Now think about your mental wellbeing, or overall satisfaction, as a vault like in a bank. Some things put stuff into the vault, and some things take stuff out of it. Keeping your soul satisfied can’t be your full-time job. It can’t be something you have to work at all the time. Because then you’d be emptying out the vault as fast as you fill it up.
This is where passive income comes in.
Soul-based passive income is when something you do requires little to no effort but delivers a lot of satisfaction. And that requires two things:
repetition
an absence of goals
As some of you know because I wouldn’t shut up about it, before less precedented times kicked in I bought an iPad and started drawing. This differed from all previous attempts at drawing in two fundamental ways (I already just said them). One, the iPad gave me the license to do the same thing over and over again. (No paper! No guilt!) Two, I had no goals whatsoever in what kind of drawing I’d do, or level of draughtsmanship I’d achieve.

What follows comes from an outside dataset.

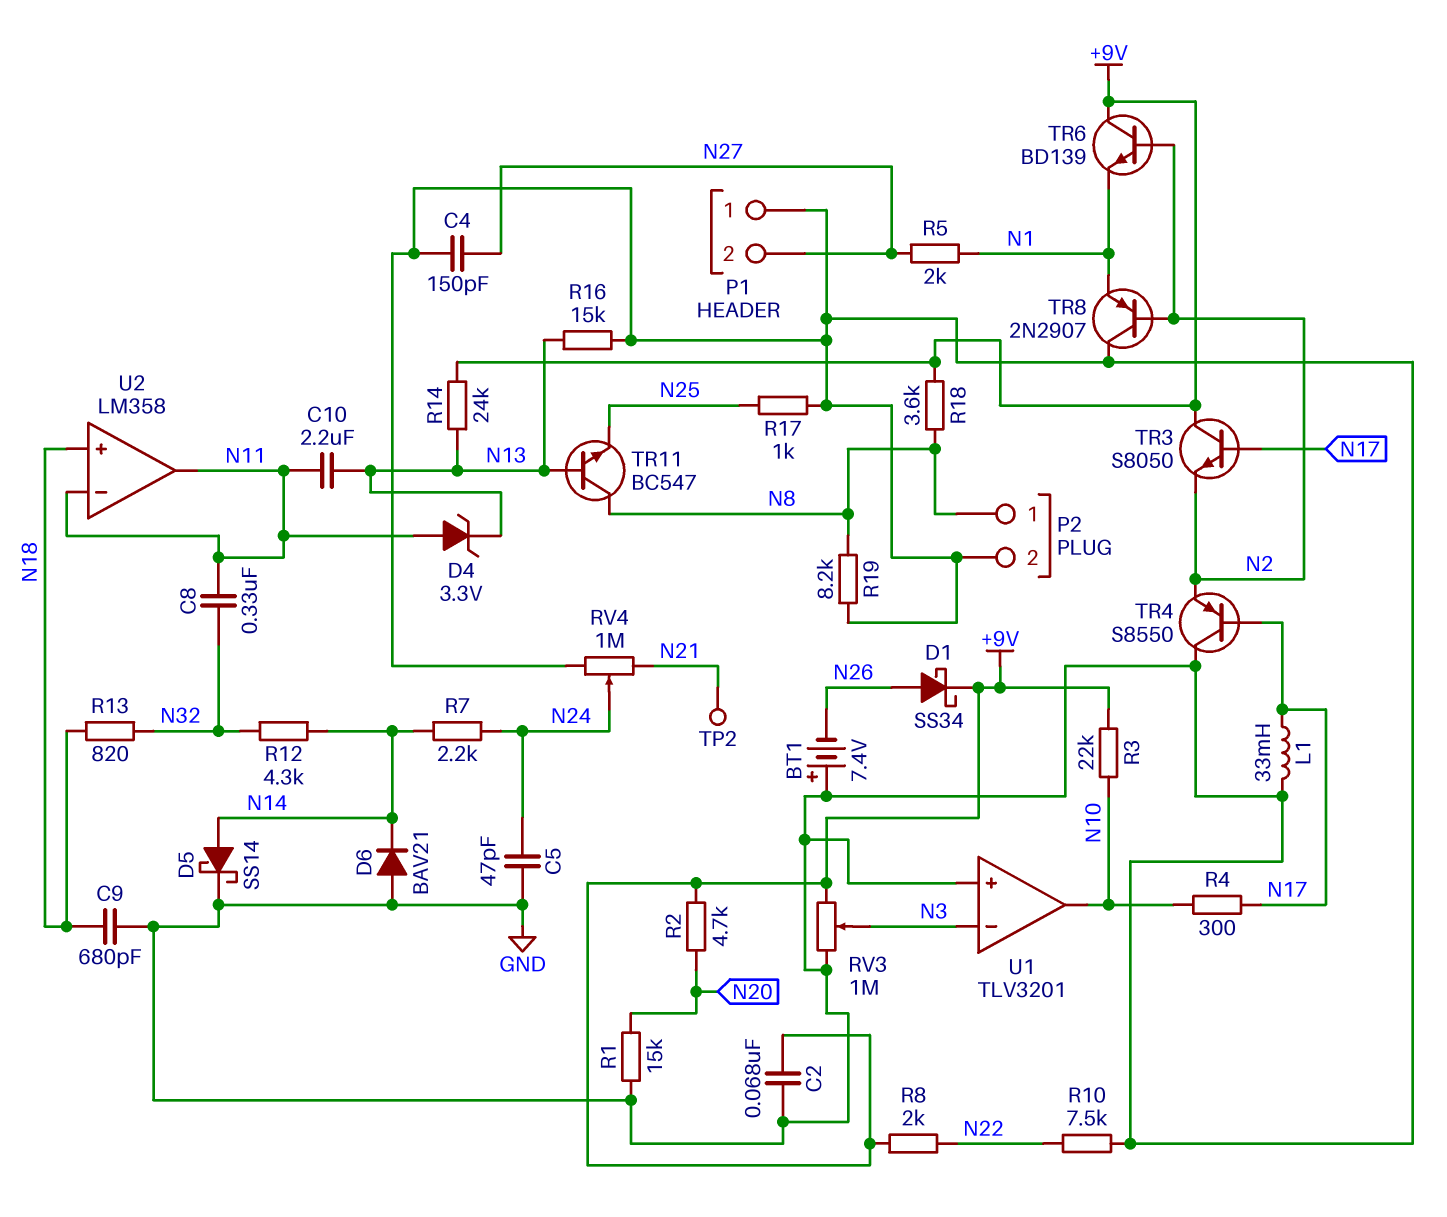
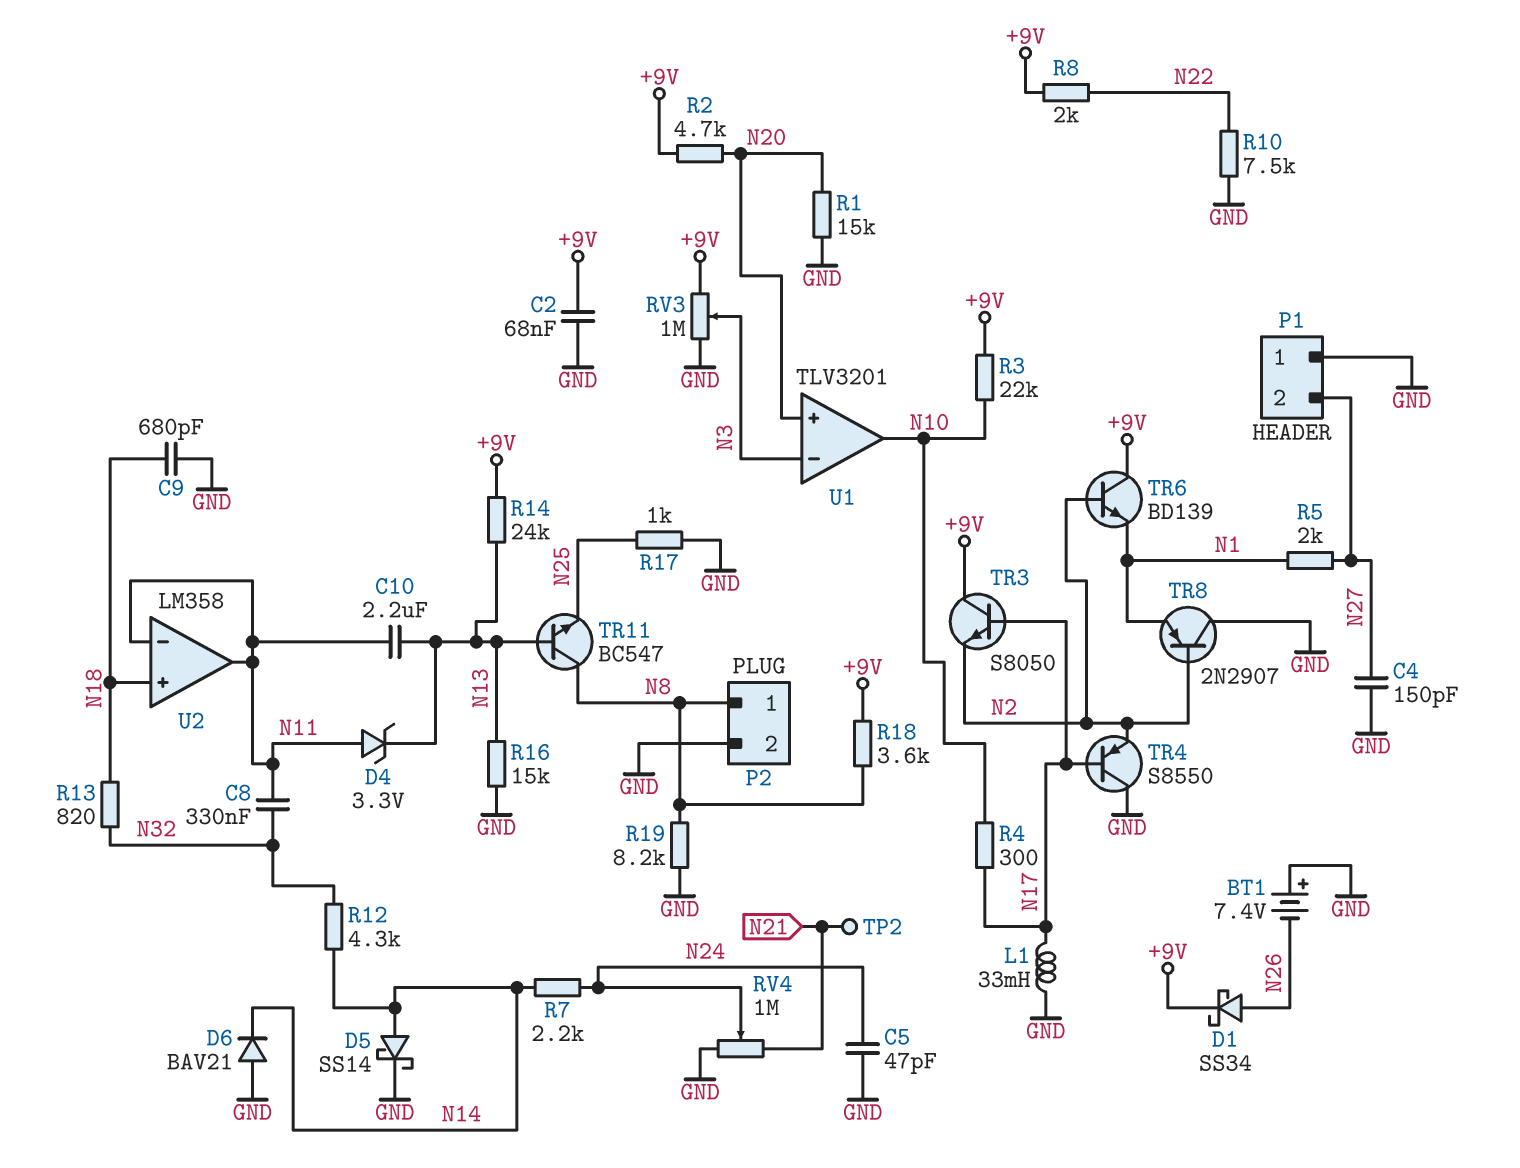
U1 pin in+: GND -> N20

As any twelve year-old trying to nail a kickflip will tell you, repetition is how you get better at something. But normally the reason for all that repetition is to achieve a goal. So whut up wit dat?
Well, if you’re anything like me, you’ve tried a lot of things because you had some kind of result you wanted to achieve. And, if you’re anything like me, that was always why you stopped.
My life has followed a predictable pattern. I start doing a thing. Then, either when I realise I’m not “naturally” good at it or don’t reach the level I want to reach, I quit. My life has also involved a lot of therapy.
As I outlined two weeks ago, this global pandemic knocked me out of that loop. Maybe because there aren’t a lot of alternatives to just carrying on. Or maybe I’m high on my own supply. But I think it’s the absence of goals that’s given me an infinite capacity for repetition.
Behold! The field in which I grow my fucks. Lay thine eyes upon it and thou shalt see that it is barren.
This lack of defined ambition has allowed me to do a thing over and over again until, at some arbitrary point, I become satisfied with my skill level. And then, and here is where this rather long newsletter FINALLY comes together, then when I do that thing I can just do it with nary a thought because I am certain of a satisfactory outcome.
It’s as close to passive as you can get and still be involved.
To continue with the awful economic analogy from before, this diversifies your portfolio. I now have several forms of passive income: writing, drawing, cooking, exercising, photography. Doing any of these things pays immediate dividends into my mind vault, stocking up the treasury for days when the world decides to go fully pear-shaped (or just my sense of the world).
Is this enlightenment? Some kind of Zen transcendence? I don’t know. It probably isn’t. Who cares!
So, to recap. Take a thing you like doing and do that thing a lot without a specific goal. Through repetition gain a certain mastery of it, allowing you to do the thing to a level that provides you with consistent satisfaction. (Thing!)
Passive income for the soul.™️
Wonderfully translated into Arabic.
Loved this! ‘behold, the field where i grow my fucks’.
As someone who often rotates between "i should do more X" and, once i am doing X, "what's the goal of this again", i relate to this very much. Thank you!